Wedelolactone activates the PI3K/AKT/NRF2 and SLC7A11/GPX4 signalling pathways to alleviate oxidative stress and ferroptosis and improve sepsis-induced liver injury

Introduction: Sepsis-induced liver injury (SILI) is a severe complication of sepsis. Wedelolactone (WEL) can be used to treat liver diseases. However, its therapeutic mechanisms and efficacy in SILI remain unclear. To investigate the therapeutic effects of WEL on SILI and its potential mechanisms of action through in vitro and in vivo experiments. Methods: A SILI model based on lipopolysaccharide (LPS), and AML12 cells were treated with different concentrations of WEL, LY294002 and ML385. The SILI model was established by caecal ligation and puncture (CLP). C57BL/6 mice were administered WEL and biphenyl diester for seven consecutive days, and CLP was then performed 1 h later. Blood and liver tissue were collected 24 h later for subsequent analysis. HE staining, liver function index, oxidative stress index, JC-1 staining, transmission electron microscopy, immunofluorescence staining, Western blot, and inflammatory cytokines were used to detect oxidative stress and ferroptosis-related markers.
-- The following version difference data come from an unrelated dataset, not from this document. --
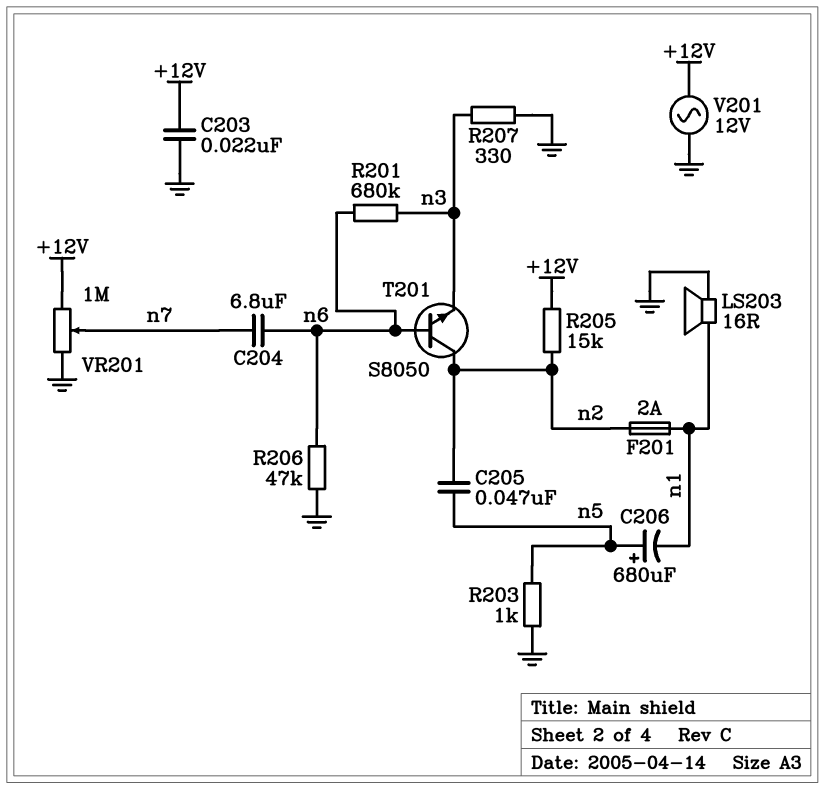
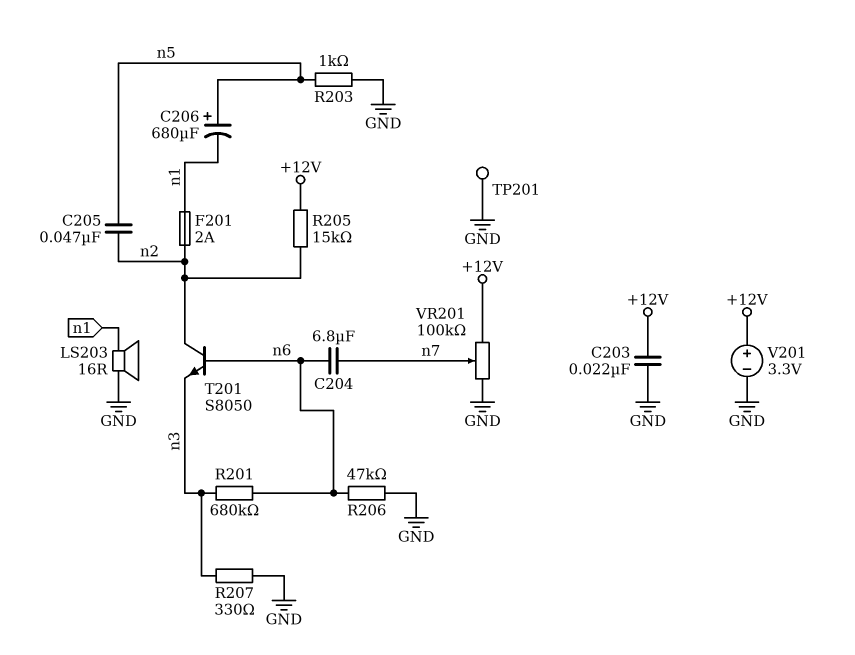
TP201: none -> test point (GND)
V201: AC 12V (+12V, GND) -> 3.3V (plus +12V, minus GND)
VR201: 1M (+12V, GND, wiper n7) -> 100k (+12V, GND, wiper n7)

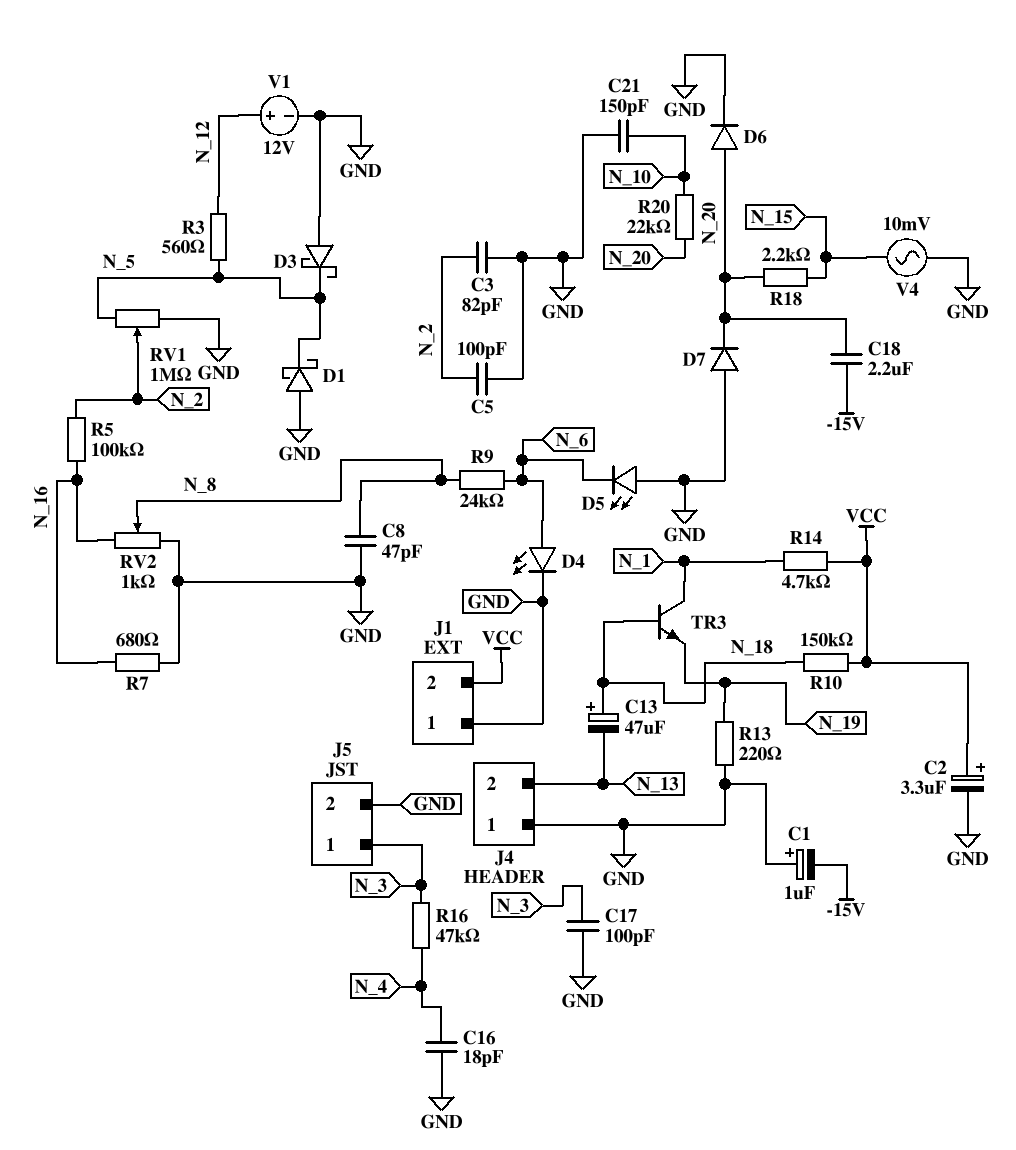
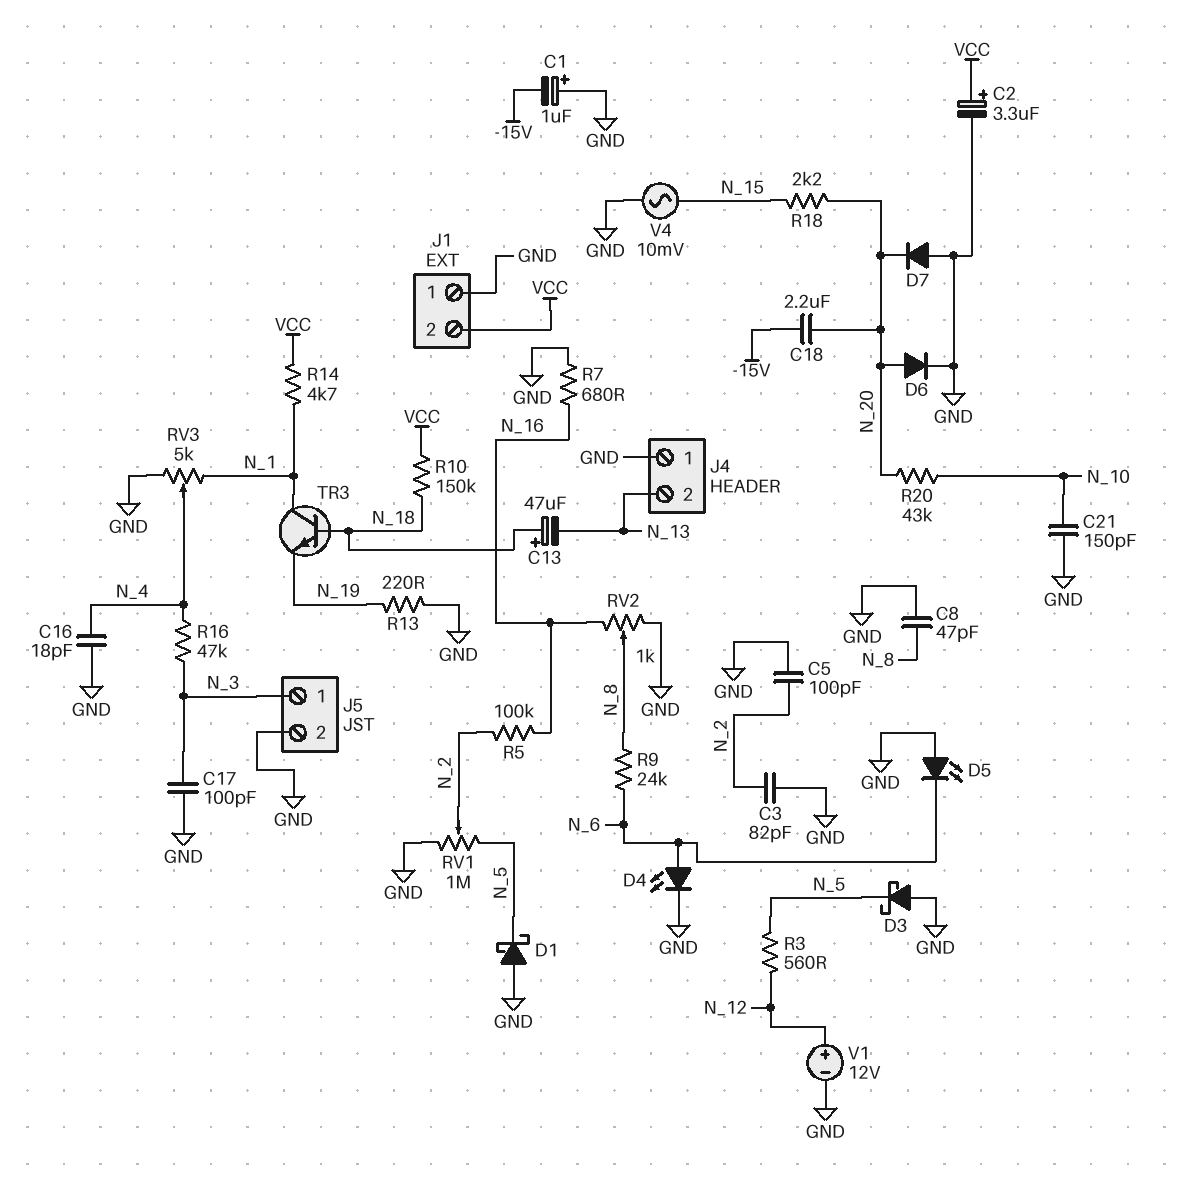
R20: 22k (N_10, N_20) -> 43k (N_10, N_20)
RV3: none -> 5k (GND, N_1, wiper N_4)

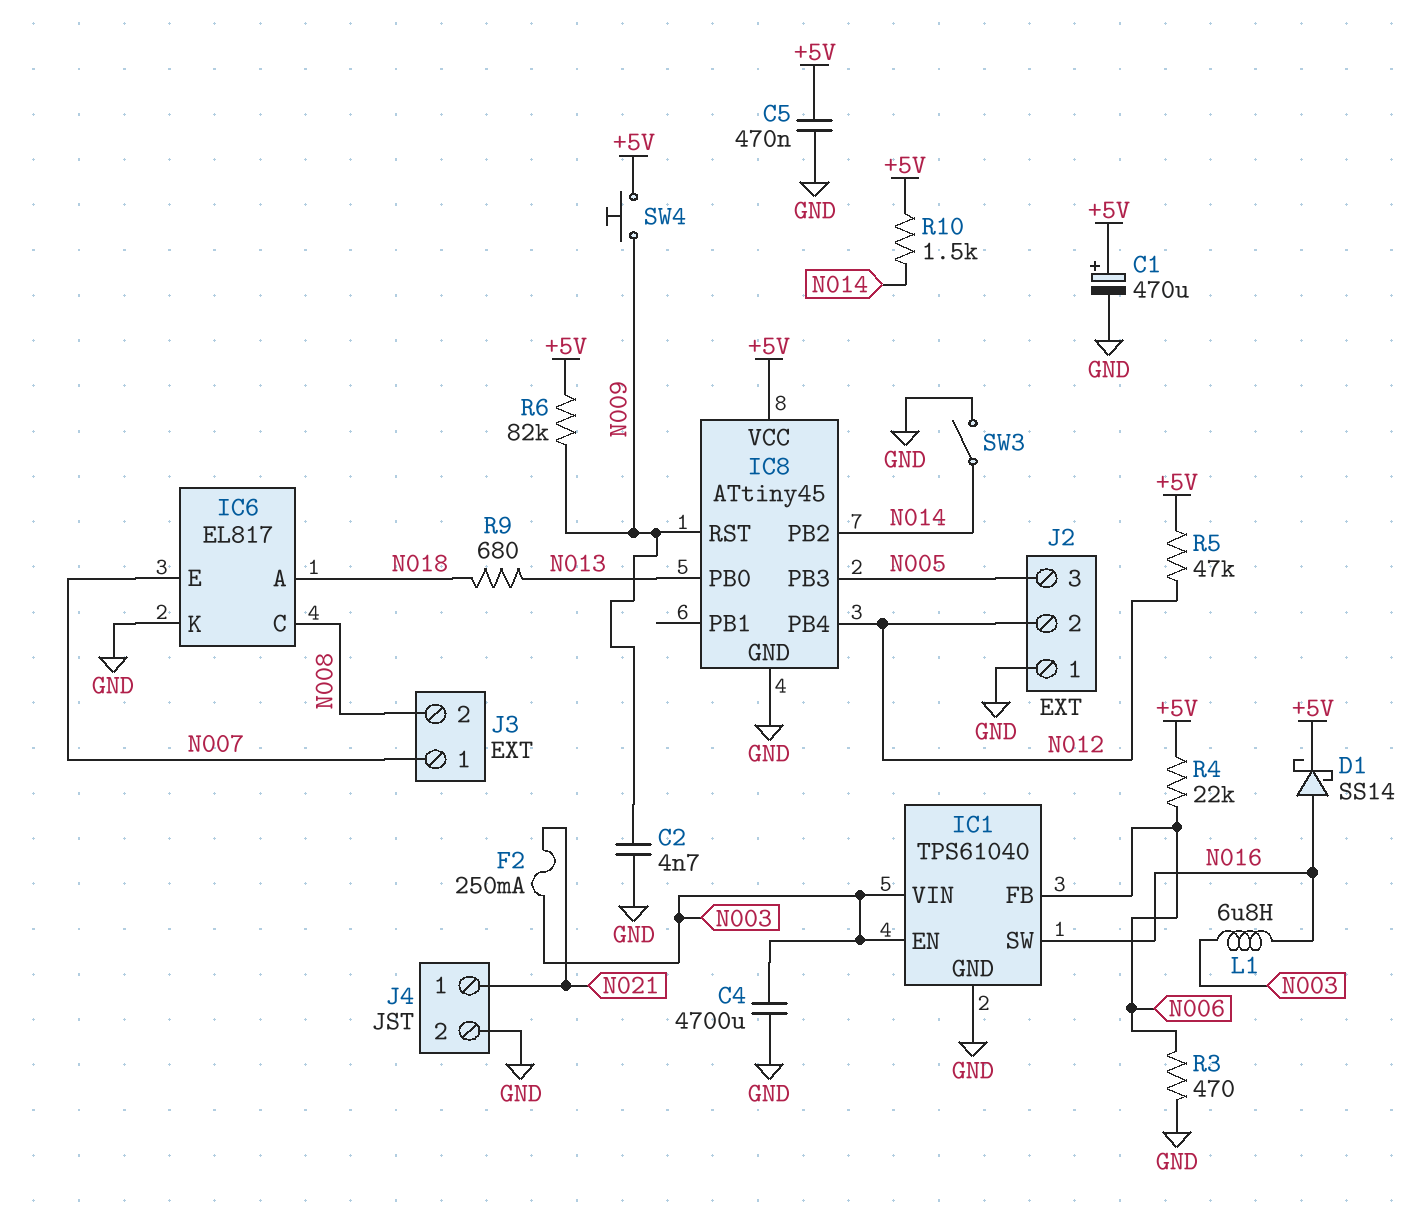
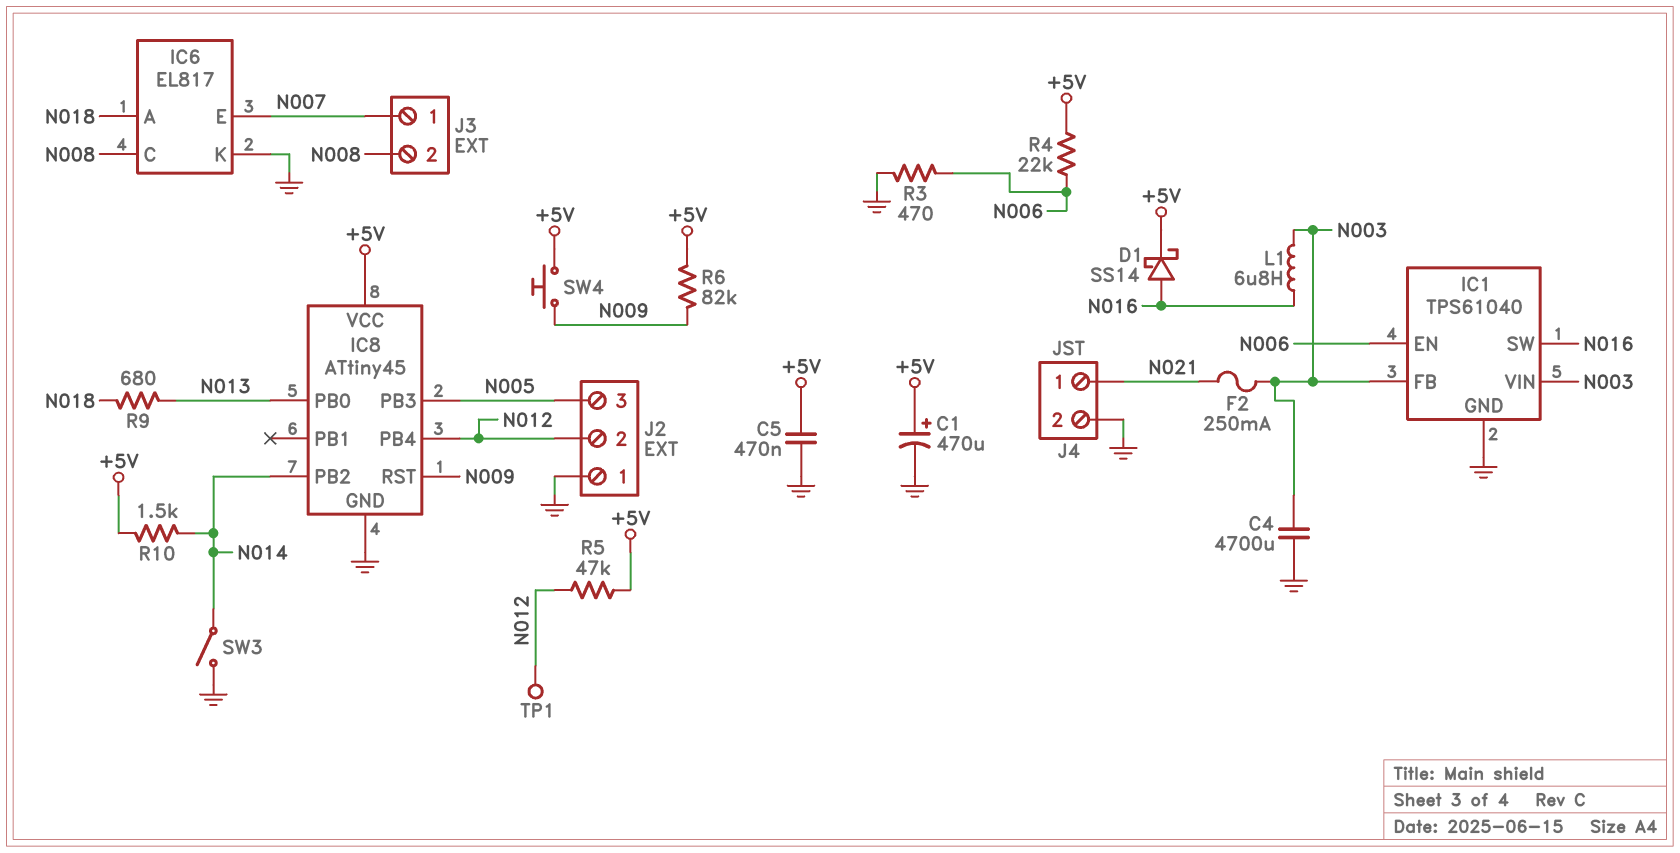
C2: 4.7nF (GND, N009) -> none
IC1 pin EN: N003 -> N006
IC1 pin FB: N006 -> N003
TP1: none -> test point (N012)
Results: The in vivo experiments showed that WEL treatment reduced the pathological damage of the liver and decreased ALT and AST, MMP and ROS (the product of iron and lipid peroxidation) and inflammatory factors. WEL also decreased hepatocyte viability in vitro. Inhibition of NRF2 can lead to exacerbation of SILI. The expressions of P-PI3K and P-AKT were up-regulated while HO-1, GPX4, NRF2, and SLC7A11 were down-regulated in vitro and in vivo. Conclusions: Ferroptosis and oxidative stress are pivotal in SILI. WEL mitigates SILI by inhibiting ferroptosis and oxidative stress, primarily through the PI3K/AKT/NRF2 and SLC7A11/GPX4 signalling pathways, thus suggesting a promising therapeutic strategy.